Russia, which as a close ally of President Bashar al-Assad has emerged as the key geopolitical player in Syria, has begun deploying military policemen near the Turkish border as part of the deal agreed on Tuesday in the Russian city of Sochi.
“We note with satisfaction that the agreements reached in Sochi are being implemented,” Interfax news agency quoted Russian Deputy Foreign Minister Sergei Vershinin as saying.
“Everything is being implemented,” he said.
RIA, citing an SDF official, said the Kurdish fighters had already withdrawn to 32 km (20 miles) away from the border.
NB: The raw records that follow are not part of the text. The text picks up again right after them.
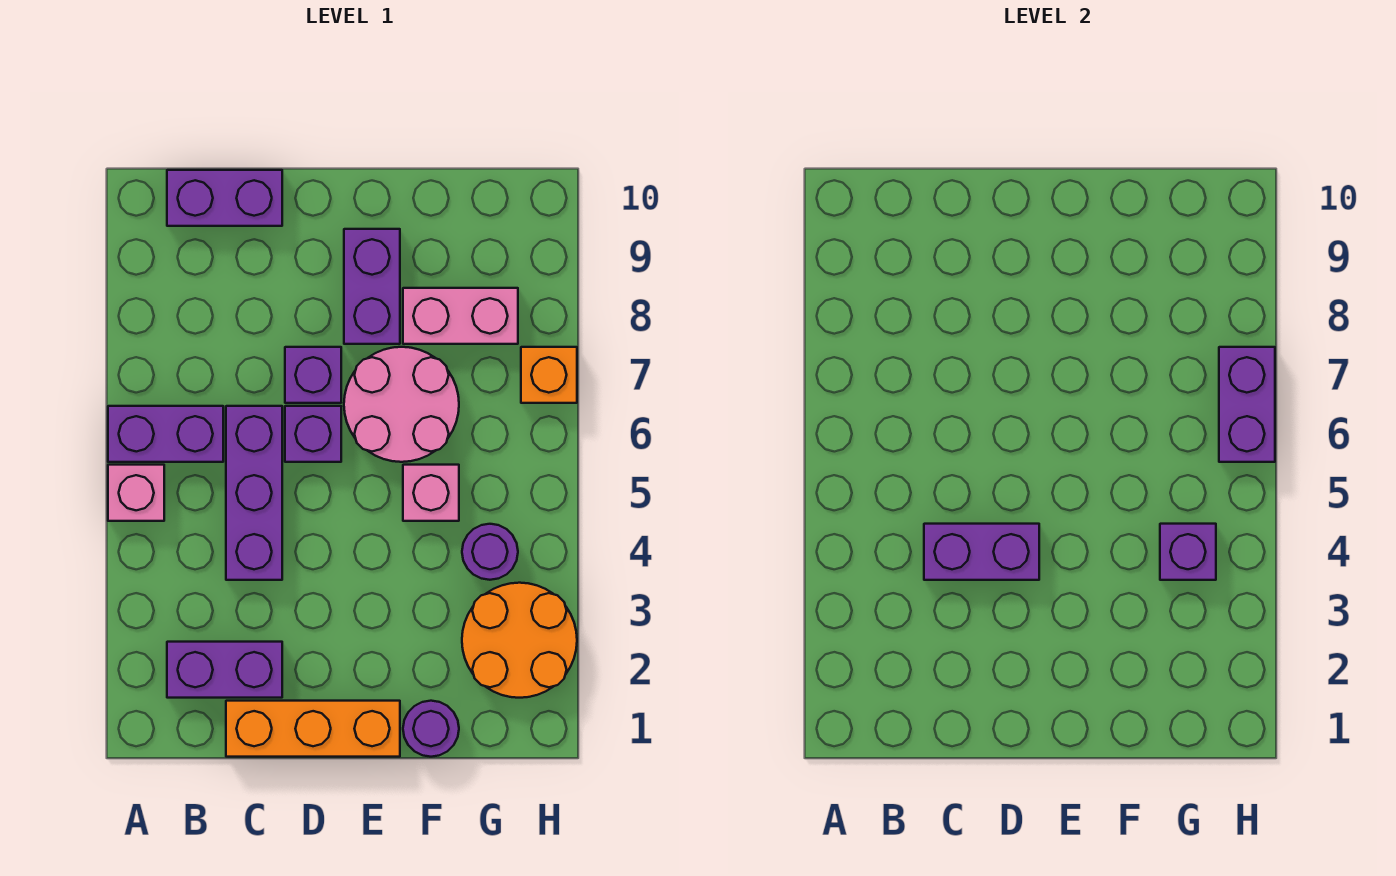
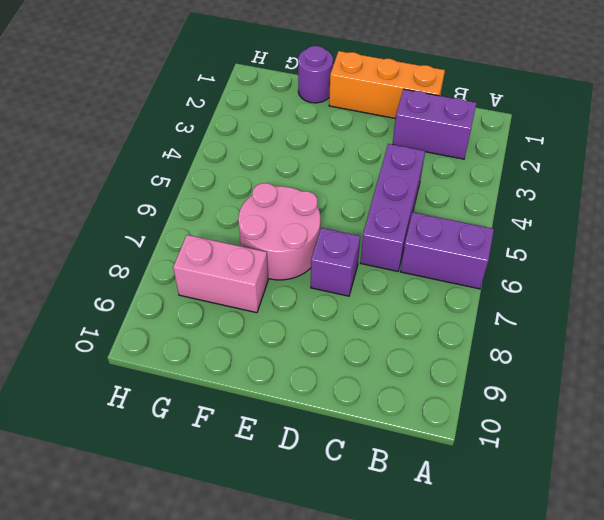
none -> pink brick A5 level 1
none -> purple brick B10:C10 level 1
none -> purple brick D6 level 1

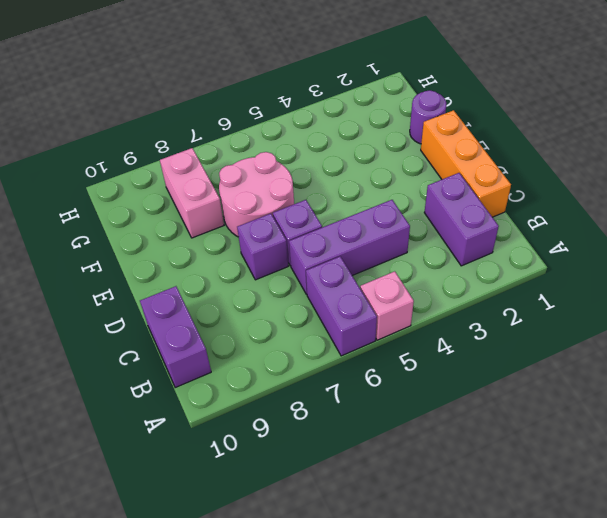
none -> purple brick E8:E9 level 1
none -> pink brick F5 level 1
none -> orange round brick G2:H3 level 1

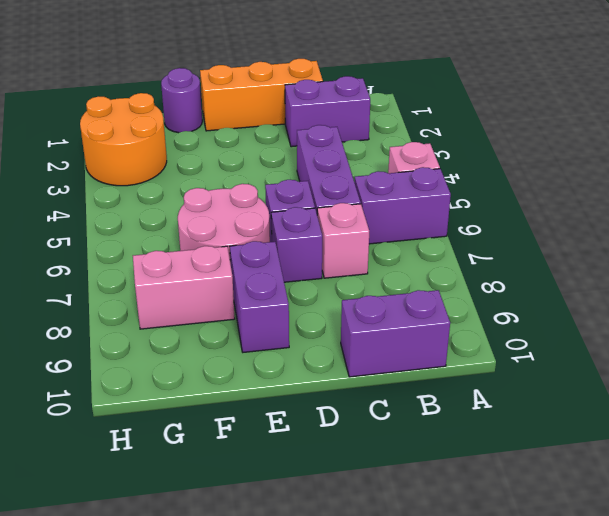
pink brick C7 level 1 -> pink brick F5 level 1
none -> purple round brick G4 level 1
none -> orange brick H7 level 1
none -> purple brick C4:D4 level 2

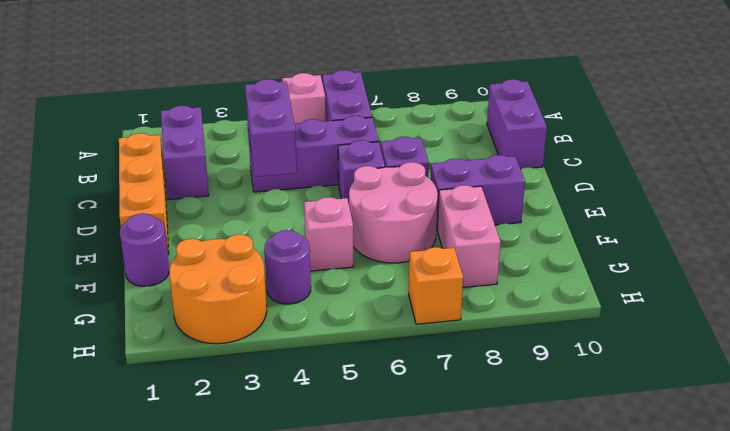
none -> purple brick G4 level 2
none -> purple brick H6:H7 level 2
It also said the Kurds were ready to discuss joining the Syrian army once the crisis in Syria has been settled politically.
Russia will send a further 276 military policemen and 33 units of military hardware to Syria in a week, RIA news agency cited a defense ministry source as saying.
Next Tuesday, under the terms of the Sochi deal, Russian and Turkish forces will start to patrol a 10 km strip of land in northeast Syria where U.S. troops had for years been deployed along with their former Kurdish allies.
The arrival of the Russian police marks a shift in the regional balance of power just two weeks after Trump pulled out U.S. forces, in a move widely criticized in Washington and elsewhere as a betrayal of the Americans’ former Kurdish allies.
The Russian deployments have also further highlighted increasingly close ties between Russia and NATO member Turkey.
U.S. Defense Secretary Mark Esper, speaking in Brussels on Thursday ahead of a NATO meeting, said Turkey - which annoyed Washington this year by buying Russian-made S400 missile defense systems - was moving in the wrong direction.
“We see them spinning closer to Russia’s orbit than in the Western orbit and I think that is unfortunate,” Esper said.
‘SUPER-POWER OF PEACE’
Despite Trump’s lifting of sanctions on Turkey, distrust persists between Ankara and Washington, and a top Erdogan aide on Thursday criticized U.S. politicians for treating SDF commander Mazloum Kobani as a “legitimate political figure.”
The aide, Fahrettin Altun, told Reuters that Mazloum was a senior leader of the outlawed Kurdistan Workers Party (PKK), which has waged a decades-long insurgency in southeast Turkey and which Ankara’s Western allies also deem a terrorist group.
Republican and Democratic U.S. senators urged the State Department on Wednesday to quickly provide a visa to Mazloum so he can visit the United States to discuss the situation in Syria.
The Turkish public has shown strong support for the military operation, encouraged by an overwhelmingly pro-government media.
“The super-power of peace, Turkey,” said the main headline in Thursday’s edition of the pro-government Sabah newspaper.
An opinion poll published by pollster Areda Survey last week showed more than three quarters of Turks supported the so-called Operation Peace Spring.
However, the incursion has deepened a sense of alienation among Turkey’s Kurds, which is also being fueled by a crackdown on the country’s main pro-Kurdish party.
Kurds make up some 18% of Turkey’s 82 million people.
Turkey’s military operation was widely condemned by its NATO allies, which said it was causing a fresh humanitarian crisis in Syria’s eight-year conflict and could let Islamic State prisoners held by the YPG escape and regroup.